Contingenze generali:
- Conseguenze prima guerra mondiale: oltre ad accentuare la crisi economica (vedi sopra) la grande guerra creò un gran numero di reduci per i quali il valore della patria, per la quale avevano rischiato la vita, era precipuo ([E] 3.4).
- Abilità politica di Mussolini: l'accordo con il Vaticano fu decisivo per cementare il potere del fascismo.
- Re debole e incerto: il re, in almeno un paio di episodi chiave, si dimostrò incerto e scarsamente lungimirante: preferì non rischiare anche quando sarebbe stato necessario farlo.
- Politici liberali mediocri: il partito liberale rimase indietro coi tempi e non riuscì a cogliere e soddisfare le nuove aspettative di una parte considerevole della popolazione.
Contingenze specifiche:
- Accordo elettorale di Giolitti nel 1921: l'errore di calcolo di Giolitti, che in pratica resuscitò un fascismo morente portandolo alla ribalta del parlamento, è a mio avviso il singolo episodio più determinante.
- Marcia su Roma: in parte frutto dell'abilità politica di Mussolini che riuscì a tranquillizzare re e liberali sulle sue intenzioni, in parte permesso della debolezza del re, che non fece intervenire l'esercito, e dalla miopia dei politici liberali.
- Omicidio Matteotti: le opposizioni non seppero sfruttare il momento a proprio favore: probabilmente decisivi furono anche: 1. il re che difficilmente non avrebbe usato l'esercito contro un'insurrezione socialista/comunista; 2. l'appoggio della Chiesa al fascismo e contro i popolari.

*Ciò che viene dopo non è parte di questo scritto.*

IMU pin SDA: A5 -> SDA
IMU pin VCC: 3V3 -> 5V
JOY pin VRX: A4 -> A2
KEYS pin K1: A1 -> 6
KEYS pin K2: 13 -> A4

- Discorso del 3 gennaio del 1926: qui Mussolini giocò il tutto per tutto e grazie alla sua abilità politica riuscì a convincere re e liberali a non intervenire. Da quel momento in poi l'ascesa del fascismo fu incontrastabile e solo la disfatta militare ne causò il crollo.
Ora non voglio entrare nei dettagli che richiederebbero un'analisi troppo lunga.

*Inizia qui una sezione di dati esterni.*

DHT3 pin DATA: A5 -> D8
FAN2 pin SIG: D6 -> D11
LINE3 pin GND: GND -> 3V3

Voglio però evidenziare un particolare molto significativo: una delle tendenze che ho evidenziato è quello di una fetta significativa della popolazione che non si riconosce né nei socialisti né nei partiti tradizionali come i liberali. Queste persone avrebbero potuto probabilmente essere perfettamente rappresentate da un partito come i popolari di Don Sturzo: è per questo che l'alleanza fra Mussolini e Vaticano fu così importante. Il più grande pericolo per il fascismo non erano i socialisti: troppi elementi della società erano contrari e temevano una vittoria del socialismo in Italia. Al contrario i popolari, con i loro principi cristiani, avrebbero potuto imporsi e rubare consenso al fascismo.

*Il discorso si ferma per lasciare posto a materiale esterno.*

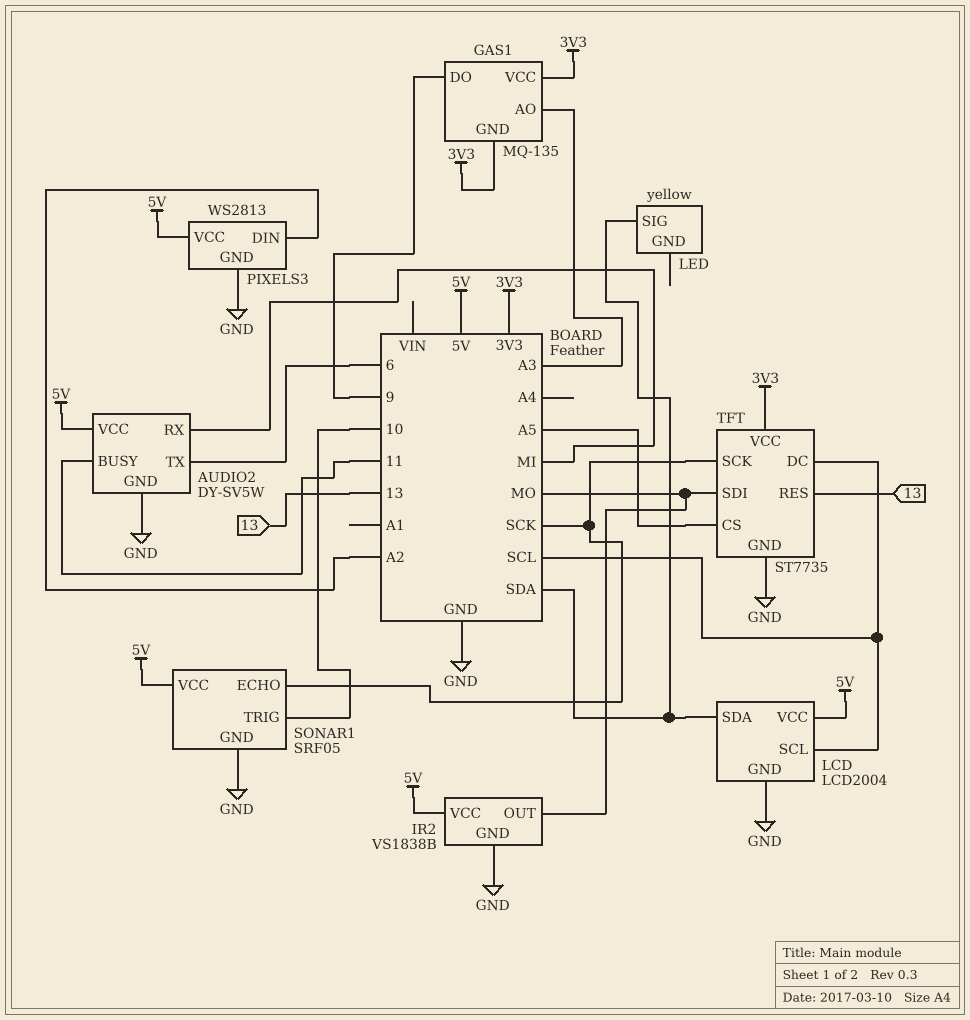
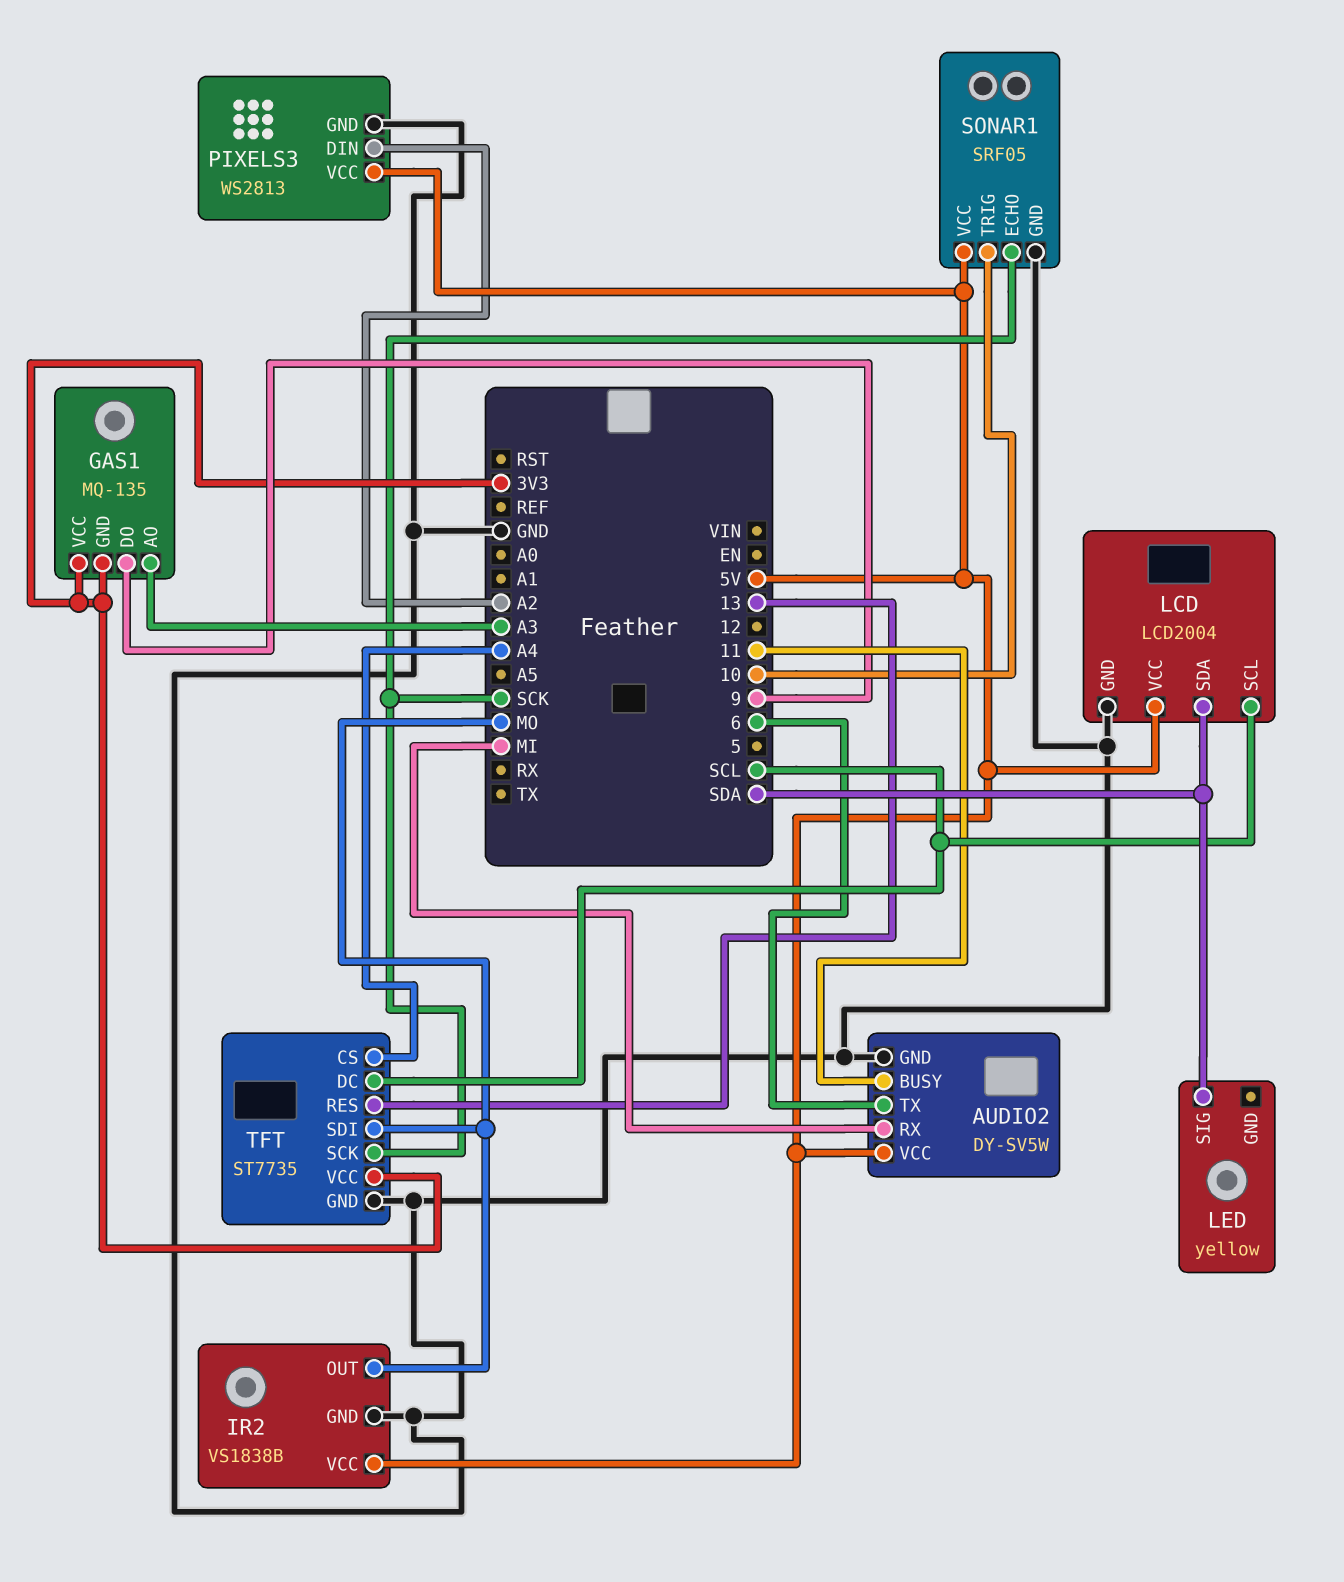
TFT pin CS: A5 -> A4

Mussolini fu abile a sfruttare il timore del re e nella borghesia verso il socialismo facendosi considerare, in momenti critici per la storia del paese, come il “male minore”.
Conclusione: sono soddisfatto. Mi pare di aver risposto adeguatamente alle domande che mi ero posto e che mi stavano a cuore. Non credo però che tornerò sull'argomento (*3) se non per affrontare una questione di attualità: ovvero l'accusa di fascismo a Salvini e alla Lega.
Nota (*1): forse vale la pena ricordare che Mussolini nacque come socialista e, addirittura, diresse il quotidiano “Avanti!”.
Nota (*2): mentre nel XXI si tratta di informazione e nelle epoche passate di espansione territoriale.
Nota (*3): beh, in verità adesso mi è venuta una certa curiosità per capire similarità e differenze tra fascismo e nazismo e su come Hitler abbia raggiunto il potere.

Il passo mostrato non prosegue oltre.